Research Themes

The core objective of SOCIAM is to establish the knowledge and skills required to design and deploy social machines that are sustainable and effective. The research is complex, as the 'components' of social machines are both human and technological.

Therefore, the core objective is decomposed into six themes, each of which has its own narrower set of objectives. Each of our projects is associated with one or more of the themes.

This theme focuses on the theory, infrastructure and tools necessary to support social computation.

On the engineering side, this involves extending conventional algorithmic components with novel elements specific to social computation. On the social side, it involves relating human interaction to computational interaction in social architectures.

Data is essential to any social machine.
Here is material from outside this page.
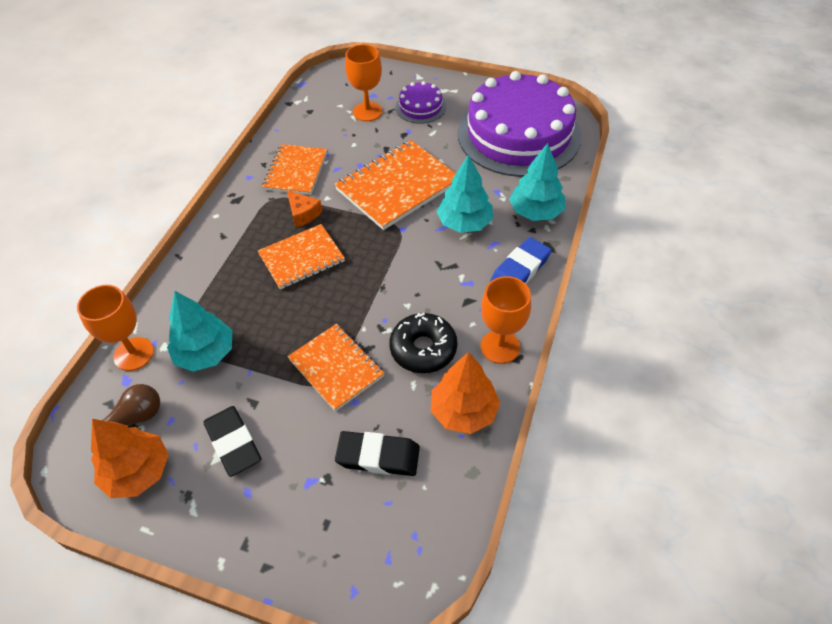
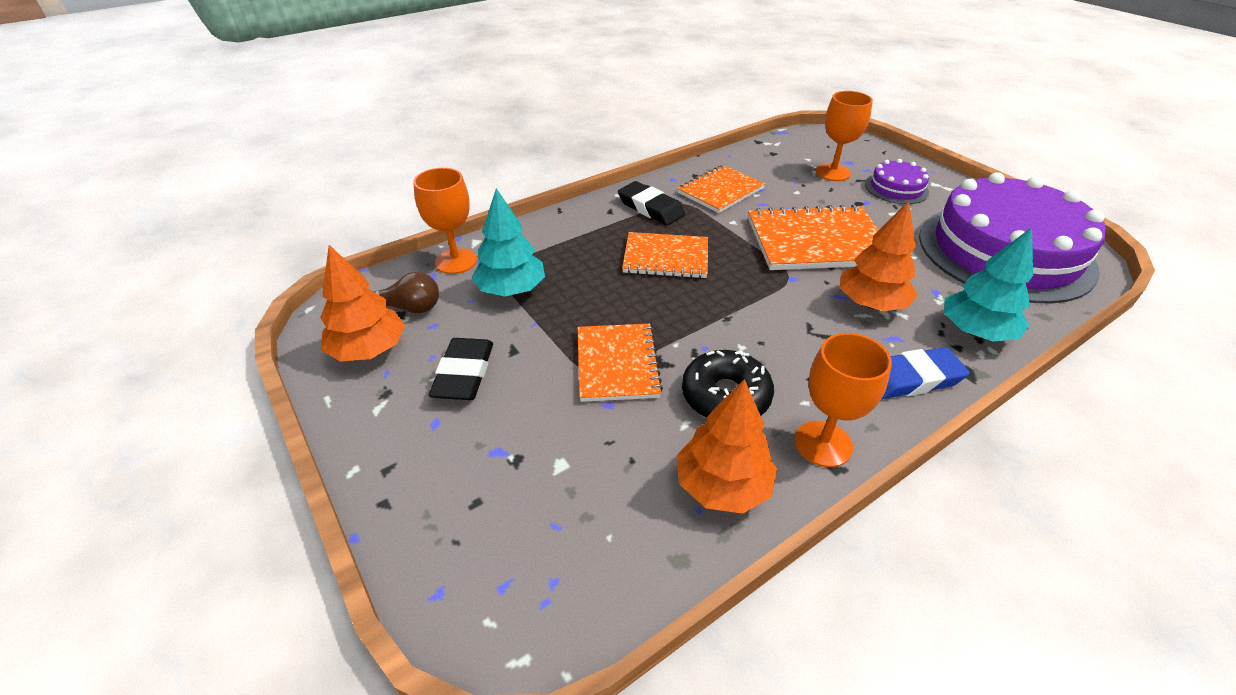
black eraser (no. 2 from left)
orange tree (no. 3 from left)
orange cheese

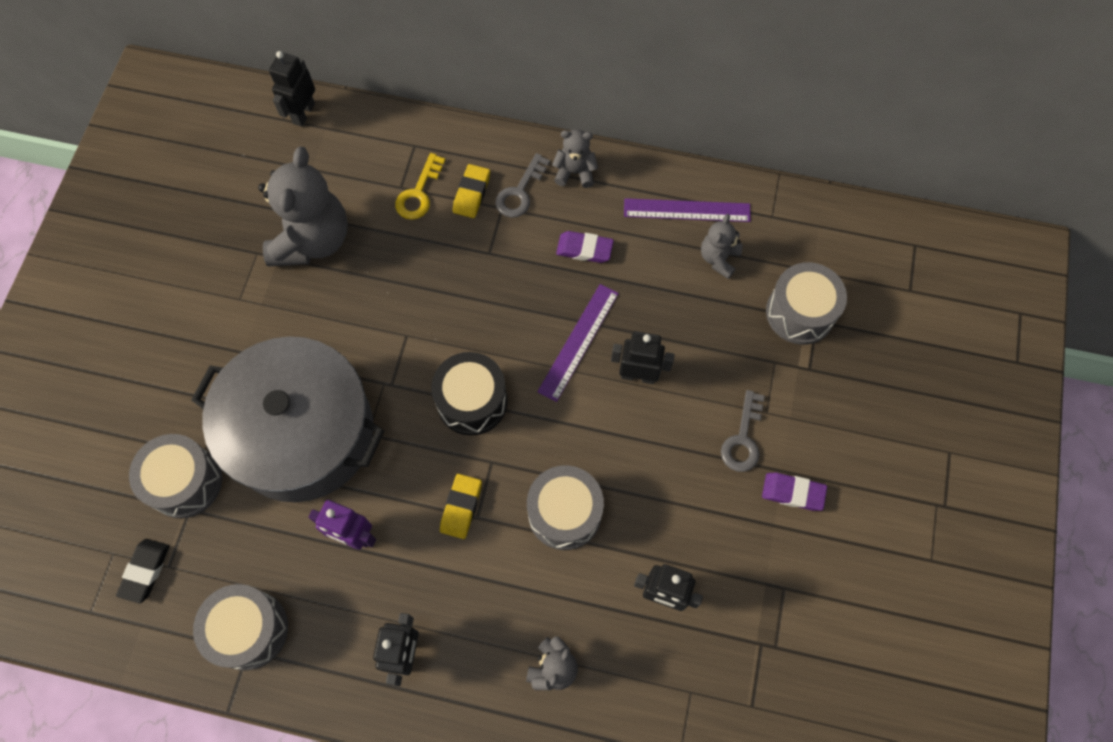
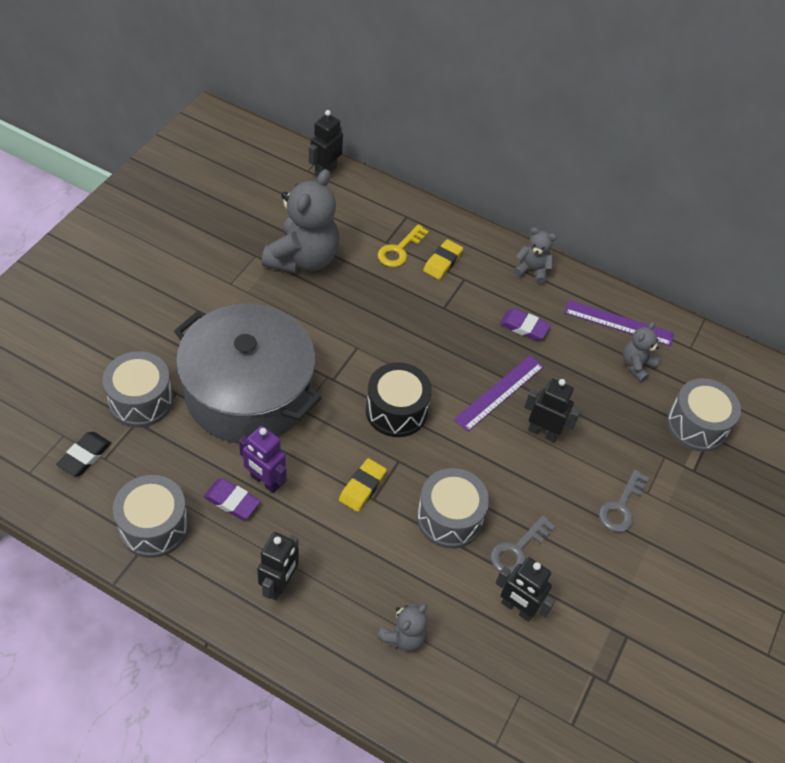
purple eraser (no. 1 from left)
grey key (no. 1 from left)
It may originate from humans or machines, individuals or groups, government or private companies, consumers or producers. It can be medical records or transport behaviour, crime reports or Tweet hash tags, or a combination thereof.

The Data Curation theme explores new means to repurpose, annotate, structure, generate and discover data on the Web, so as to turn the deluge of data into useable information.

This theme researches how and why trust in data, processes, and participants is established or breaks down on the web. The aim is to understand, at all stages of development, the requirements for data, processes and users to be transparent and accountable.

We need ways to ensure that appropriate levels of privacy are available with data having different privacy policies associated with it, and we must understand how to establish and associate trust or accountability in data and web-scale problem-solving.

The objective of this theme is to design interaction models that support users' defining, requesting and coordinating computation in social machines.

In engineering terms, this involves development of interfaces/workflows as well as of evaluation methods that allows validation across various social machines. In social terms, it involves supporting lightweight, "natural" interaction with social machines that enables people to engage with information in ways that support creativity and discovery.

 

The objective of this theme is to build social machines that embody the insights from our theoretical work, and to feed back practical results to work in other themes.

The theme is particularly focused on the areas of Health Care, Transport and Policing, where the UK is in a unique position to explore social machines that mix open and private, national and individual data sets.

This theme monitors, classifies, and models social machines as they evolve. The purpose is to support design of new social machines as well as provide an early warning facility for new disruptive social machines on the Web.

The theme involves data collection from case studies, analysis of data, simulation, and constructing an environment that support extensions of existing machines and development of new ones.

Longitudinal data is essential to understand how social machines grow once launched, reach tipping points, and whether they coalesce into larger machines or fragment into micro machines that still have utility.